The long-awaited report has been delivered. But we still don't know what it has concluded.
Special counsel Robert Mueller sent the highly anticipated report summarising his investigation to Attorney General William Barr on Friday, but it's unclear how much of it will ever be seen by the public or by Congress.
During his confirmation hearing, Barr said he intended to make as much information available as he could, consistent with the special counsel regulations. But he also said Mueller's report itself might not be released. "The special counsel report is confidential, and the report that goes public would be a report by the attorney general," Barr told the Senate Judiciary Committee.
While it's widely assumed that Mueller's report will be a tell-all and that Congress and the public will see most of it, Justice Department regulations actually provide for a very limited report by Mueller — and for even less information to go to Congress or to be made public.
"At the conclusion of the Special Counsel's work," the regulations say, "he or she shall provide the Attorney General with a confidential report explaining the prosecution or declination decisions reached by the Special Counsel," meaning an explanation of the cases being brought to court and of those not being prosecuted.
The rules governing Mueller's work were drawn up in 1999 after the lapse of the Independent Counsel Act, a post-Watergate law that allowed a three-judge panel to appoint a prosecutor who did not act under the supervision of the Justice Department. Kenneth Starr was the best-known independent counsel: His findings led to the impeachment proceedings against President Bill Clinton.
But the law was widely considered a failure, allowing for extended fishing expeditions, and Congress chose to abandon it when the Independent Counsel Act came up for renewal. It had required the submission of a public report when an investigation was completed, and the Justice Department concluded that such a provision should not be carried over in creating the new special counsel regulations.
A Federal Register note explaining the rules said the public report requirement "both provides an incentive to over-investigate, in order to avoid potential public criticism for not having turned over every stone, and creates potential harm to individual privacy interests."
By contrast, DOJ said, a special counsel would be required only to submit "a summary final report to the Attorney General. This report will be handled as a confidential document, as are internal documents relating to any federal criminal investigation."
Under the old law, an independent counsel was required to report to the House "any substantial and credible information ... that may constitute grounds for an impeachment." No such mandate is in the special counsel rules that govern Mueller's investigation.
As for the report the attorney general sends to Congress, that is intended to be even more limited under the rules.
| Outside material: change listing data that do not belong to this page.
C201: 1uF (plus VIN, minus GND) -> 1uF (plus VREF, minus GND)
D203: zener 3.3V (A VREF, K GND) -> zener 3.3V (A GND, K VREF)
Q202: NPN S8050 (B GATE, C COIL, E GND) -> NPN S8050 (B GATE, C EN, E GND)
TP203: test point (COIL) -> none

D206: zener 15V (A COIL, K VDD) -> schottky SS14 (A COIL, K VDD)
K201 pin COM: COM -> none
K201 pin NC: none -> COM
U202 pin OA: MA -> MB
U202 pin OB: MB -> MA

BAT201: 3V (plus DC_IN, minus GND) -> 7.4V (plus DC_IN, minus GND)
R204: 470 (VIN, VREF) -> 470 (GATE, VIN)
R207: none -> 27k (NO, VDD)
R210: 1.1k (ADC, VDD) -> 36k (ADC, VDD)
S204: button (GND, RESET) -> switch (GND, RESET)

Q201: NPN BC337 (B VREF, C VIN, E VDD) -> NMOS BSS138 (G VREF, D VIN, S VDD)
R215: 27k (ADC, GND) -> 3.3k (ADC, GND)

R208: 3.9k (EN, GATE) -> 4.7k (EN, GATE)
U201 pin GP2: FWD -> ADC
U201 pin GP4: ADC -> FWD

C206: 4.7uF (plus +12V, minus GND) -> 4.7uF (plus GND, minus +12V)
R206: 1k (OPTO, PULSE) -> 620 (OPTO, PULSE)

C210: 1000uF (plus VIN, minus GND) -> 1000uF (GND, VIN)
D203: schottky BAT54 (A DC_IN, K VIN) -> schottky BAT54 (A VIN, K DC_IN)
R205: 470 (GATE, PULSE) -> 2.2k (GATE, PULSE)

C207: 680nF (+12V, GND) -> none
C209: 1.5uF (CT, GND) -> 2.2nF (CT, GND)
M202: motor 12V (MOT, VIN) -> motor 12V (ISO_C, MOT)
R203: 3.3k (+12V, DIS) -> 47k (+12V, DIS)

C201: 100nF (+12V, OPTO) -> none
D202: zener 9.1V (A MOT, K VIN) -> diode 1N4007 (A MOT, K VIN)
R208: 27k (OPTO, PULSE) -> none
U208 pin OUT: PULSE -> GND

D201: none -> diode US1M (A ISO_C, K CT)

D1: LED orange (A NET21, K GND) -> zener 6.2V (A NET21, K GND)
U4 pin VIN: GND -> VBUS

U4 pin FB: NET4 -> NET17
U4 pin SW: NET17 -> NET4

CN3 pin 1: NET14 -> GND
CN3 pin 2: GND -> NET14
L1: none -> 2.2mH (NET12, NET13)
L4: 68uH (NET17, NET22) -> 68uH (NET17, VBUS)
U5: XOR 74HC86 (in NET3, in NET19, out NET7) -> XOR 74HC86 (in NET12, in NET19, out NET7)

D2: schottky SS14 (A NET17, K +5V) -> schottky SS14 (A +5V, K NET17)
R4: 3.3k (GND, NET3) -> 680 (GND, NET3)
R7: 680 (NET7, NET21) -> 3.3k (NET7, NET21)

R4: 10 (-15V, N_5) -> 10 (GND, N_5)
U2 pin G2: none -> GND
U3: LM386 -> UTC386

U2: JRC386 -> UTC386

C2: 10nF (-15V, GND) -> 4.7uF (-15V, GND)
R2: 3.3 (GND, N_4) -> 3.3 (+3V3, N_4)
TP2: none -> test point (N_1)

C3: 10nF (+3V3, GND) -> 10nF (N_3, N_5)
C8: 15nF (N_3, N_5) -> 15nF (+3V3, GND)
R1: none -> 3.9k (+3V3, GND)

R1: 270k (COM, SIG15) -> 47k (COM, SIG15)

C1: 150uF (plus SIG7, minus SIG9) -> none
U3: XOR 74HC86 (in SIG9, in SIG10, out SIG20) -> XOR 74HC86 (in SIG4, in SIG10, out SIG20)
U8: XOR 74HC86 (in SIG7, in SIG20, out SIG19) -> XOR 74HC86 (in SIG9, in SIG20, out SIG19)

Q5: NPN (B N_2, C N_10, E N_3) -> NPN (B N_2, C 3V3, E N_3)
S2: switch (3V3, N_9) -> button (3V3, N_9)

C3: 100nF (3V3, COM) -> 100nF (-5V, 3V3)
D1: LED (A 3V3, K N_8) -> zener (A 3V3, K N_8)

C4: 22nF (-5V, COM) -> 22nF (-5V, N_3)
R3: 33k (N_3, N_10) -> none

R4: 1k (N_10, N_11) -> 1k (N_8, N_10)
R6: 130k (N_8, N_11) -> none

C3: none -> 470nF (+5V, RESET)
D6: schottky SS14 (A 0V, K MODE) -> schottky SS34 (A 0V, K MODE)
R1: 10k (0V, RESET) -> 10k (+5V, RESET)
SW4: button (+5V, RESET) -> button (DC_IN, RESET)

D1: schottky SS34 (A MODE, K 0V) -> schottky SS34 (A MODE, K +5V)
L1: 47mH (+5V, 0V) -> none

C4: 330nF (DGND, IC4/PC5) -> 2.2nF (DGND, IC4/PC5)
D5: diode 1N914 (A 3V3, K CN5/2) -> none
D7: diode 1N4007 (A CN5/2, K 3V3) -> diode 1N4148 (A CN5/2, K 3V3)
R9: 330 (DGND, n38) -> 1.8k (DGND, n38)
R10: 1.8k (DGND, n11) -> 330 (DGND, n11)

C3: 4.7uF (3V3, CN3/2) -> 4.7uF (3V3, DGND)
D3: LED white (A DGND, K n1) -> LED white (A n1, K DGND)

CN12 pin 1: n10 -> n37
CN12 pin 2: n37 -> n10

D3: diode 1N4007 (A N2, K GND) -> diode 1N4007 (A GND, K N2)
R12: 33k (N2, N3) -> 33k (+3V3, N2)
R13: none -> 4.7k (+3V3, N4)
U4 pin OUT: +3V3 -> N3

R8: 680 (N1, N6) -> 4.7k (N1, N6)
The chairman and ranking minority members of the House and Senate Judiciary Committees must be told when the special counsel's investigation is concluded. That notification must include "a description and explanation of instances (if any) in which the Attorney General concluded that a proposed action by a Special Counsel was so inappropriate or unwarranted under established Departmental practices that it should not be pursued."
In other words, all the rules call for in notifying Congress is an explanation of any action the attorney general took to block something a special counsel wanted to do.
Congressional Democrats and some Republicans have said they will not be satisfied with simply receiving Barr's summary of Mueller's report. They are demanding to see the full Mueller report and say they are prepared to seek a subpoena if he does not turn it over. And a public clamour to see the report may lead Barr to find some way to depart from the rules.
A letter from the leaders of six House Democratic committees said it's especially important to inform Congress if Mueller turned up any evidence that the president committed a crime, given that long-standing Justice Department policy says a president cannot be indicted. "Congress could be the only institution currently situated to act on evidence of the president's misconduct," their letter said.
House investigators have also said they will seek material Mueller presented to a grand jury during the course of his work. Congress is generally not entitled to receive material gathered by a grand jury, which is secret.
One notable exception came in 1974, when a federal judge ruled that a report drawn up by the Watergate grand jury could be sent to a House committee examining President Richard Nixon's possible impeachment. That precedent may have limited value, however. Nixon chose not to object to the grand jury's action. President Donald Trump might not be so accommodating.